普段ならすぐに忘れてしまうが、今回は何故か忘れられない。気になって仕方がなかった。
「まだ夜だけど···」
そう言いながらも私は支度していた。自分でも不思議だった。
家を出る。冬の冷たい空気に家に戻りたくなるが、声が気になることには仕方がない。
手を温めながらも歩き出した。
(確か神社の方角だった気がするんだよね···)
北風に吹かれながらも神社を目指す。
神社は家からも近く、五分程でついてしまう距離だ。
(どこから···? )
見回すとなにか光が見えたような気がした。蛍のような、淡い光がふわふわと飛んでいる。

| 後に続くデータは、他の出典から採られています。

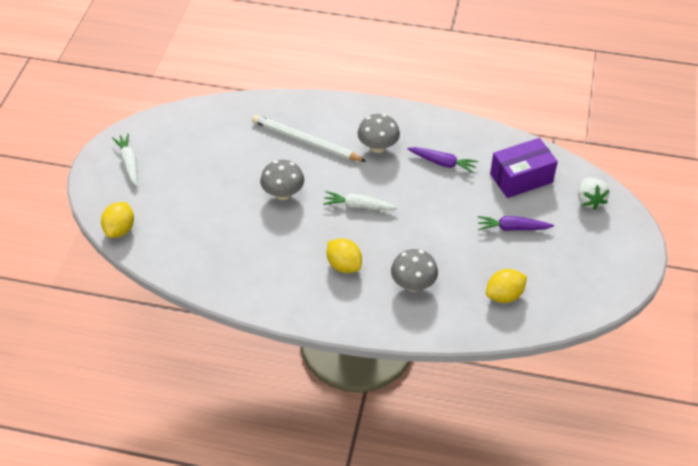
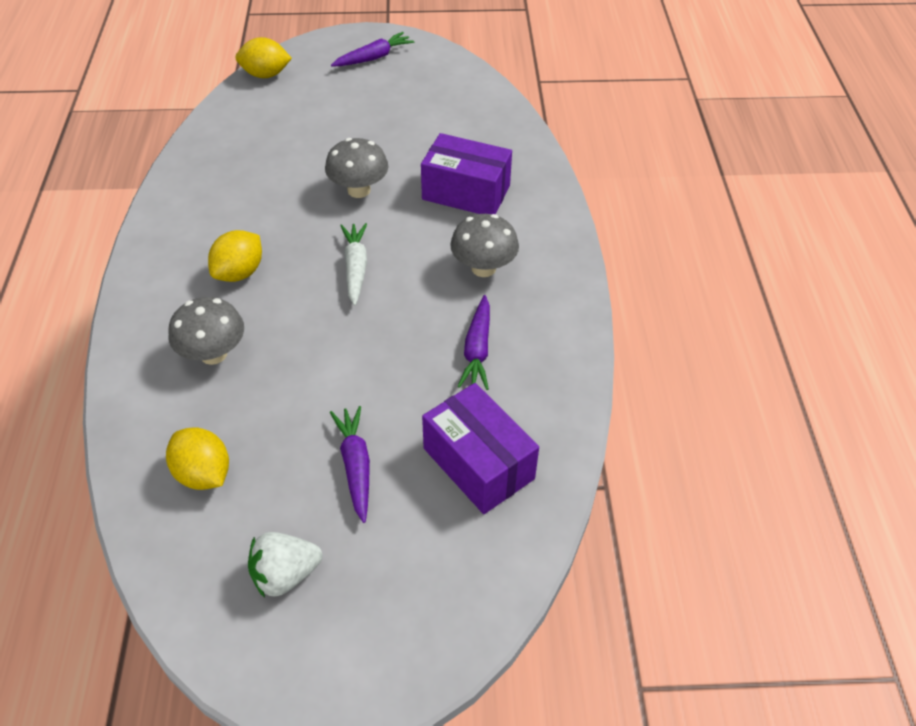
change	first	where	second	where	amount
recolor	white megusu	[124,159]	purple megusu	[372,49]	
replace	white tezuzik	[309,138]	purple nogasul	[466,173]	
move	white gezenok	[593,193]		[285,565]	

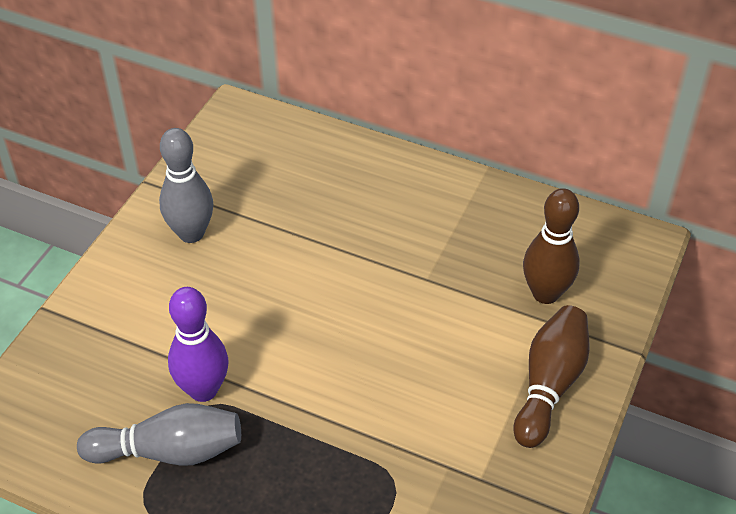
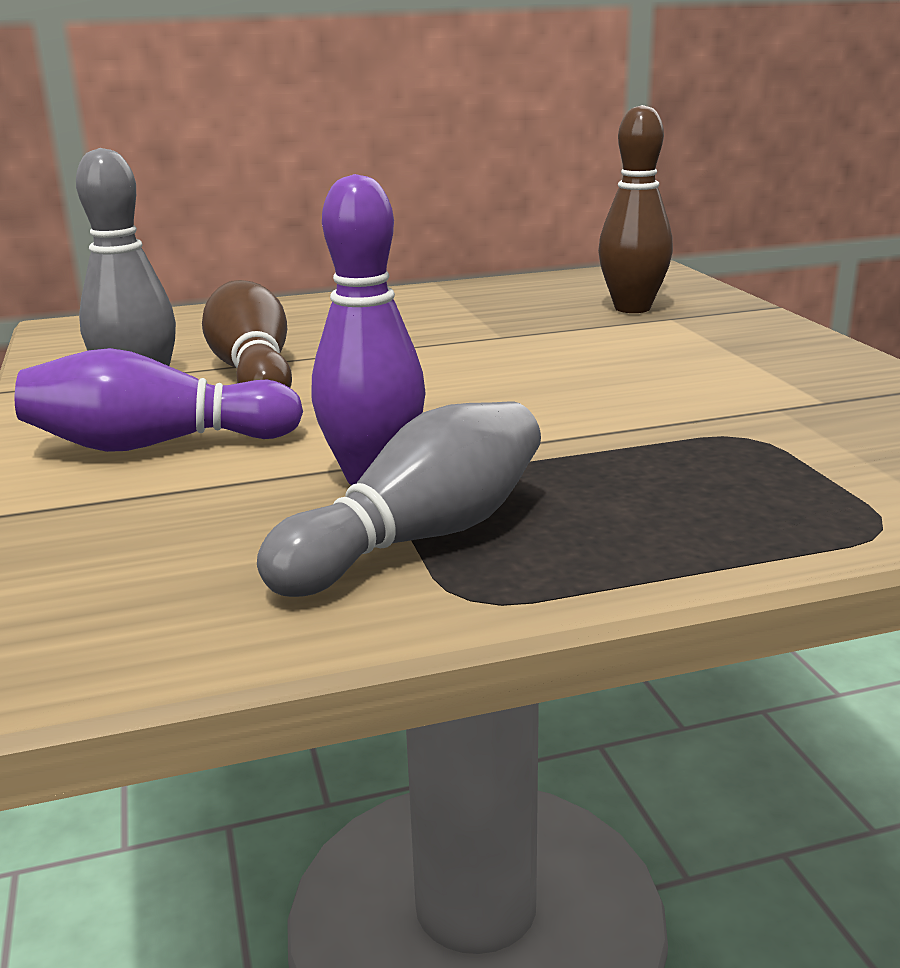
change	first	where	second	where	amount
move	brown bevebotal	[551,376]		[247,334]	
insert			purple bevebotal	[159,400]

そして誘うように近くの森の方へと入っていってしまった。私も入ってみる。入ったことない森、少し心細かった。
光は私のスピードに合わせて進んでいるようだった。かなり深いところまで来た時、光は急にスピードを上げた。
「え? 待って···」
私も追いかける。すると明るい場所に出た。
夜だというのに明るく、まるで目の前に月があるのかと思うほどだった。
見るとそこは池のようだった。丸い月が水面に映る。
周りにはいくつもの光がふわふわと飛んでいる。
池の中央が微かに揺れる。
するとどこからか暖かい風が吹いた。いつの間にか寒さも感じなくなっている。
再び辺りを見回すと先程までの森はなく、草が生えてるだけの広場のようになっていた。
「ふぇ? え? 」
この状況に頭が追いつけず、混乱する。
明るいせいでよく分からなかったが、月が出ているため、夜だと考えられる。
すると突然、周りの光が池の中央に吸い寄せられるように集まっていった。
淡い光がいくつも集まり、綺麗な星のようになる。
「わっ! 」
急に明るくなり、その眩しさに思わず目を瞑る。
少しして目を開けると目の前には私と同じくらいの、少女が立っていた。
だが私はその少女が立っている場所に驚く。
池の上にまるで地面に立つかのように立っていたのだ。
「えぇ? はい? どうなって···? え? 」
よくわからない言葉を口に出してしまう。
神秘的な雰囲気の中、場違い感を感じてしまう。
少女はゆっくりと歩いてきて、ニコッと微笑み、こう言った。
「初めまして。今宵は助けていただき、ありがとうございます。」
「···はい? 」
状況が飲み込めない私はそんなことを言ってしまうのだった。
少女に予想外の頼み事をされる美琴。
さて、どうなるのか?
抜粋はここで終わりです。